A large audience welcomed the Petersfield Orchestra back for their first full-scale concert since before Covid struck in 2020.
It has been a tricky time for performing musicians with few rehearsal opportunities until September and this, combined with the lively church acoustic, led to some less polished moments here and there.
So it was a joy, after nerves had settled during the early movements of Dvorak’s Czech Suite, to revel in the glorious sonority of the Romance and the boisterous energy captured in its presto Finale.

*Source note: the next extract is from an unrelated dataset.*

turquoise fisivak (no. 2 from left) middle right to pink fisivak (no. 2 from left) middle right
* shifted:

Following this, Lucinda Willits was superb as the oboe soloist in The Flower Clock. Jean Françaix’s wonderful score, bristling with complex dialogues tossed back and forth between soloist and orchestra, was here given a taut performance of which any ensemble could be proud. The audience got more than they bargained for with a surprise curtain-raiser to the final item in the shape of a Sinfonia for winds. Neatly written, this student composition by the young Donizetti was an opportunity for the excellent band of wind players in the orchestra to show off their virtuosity.
Haydn’s Symphony No 99 ended the concert. Classical textures are notoriously fiddly and there were fleeting lapses in intonation, but the last movement was rousing and full of character, with the witty false ending, controlled to perfection by conductor Robin Browning. I’m looking forward to their next outing in March.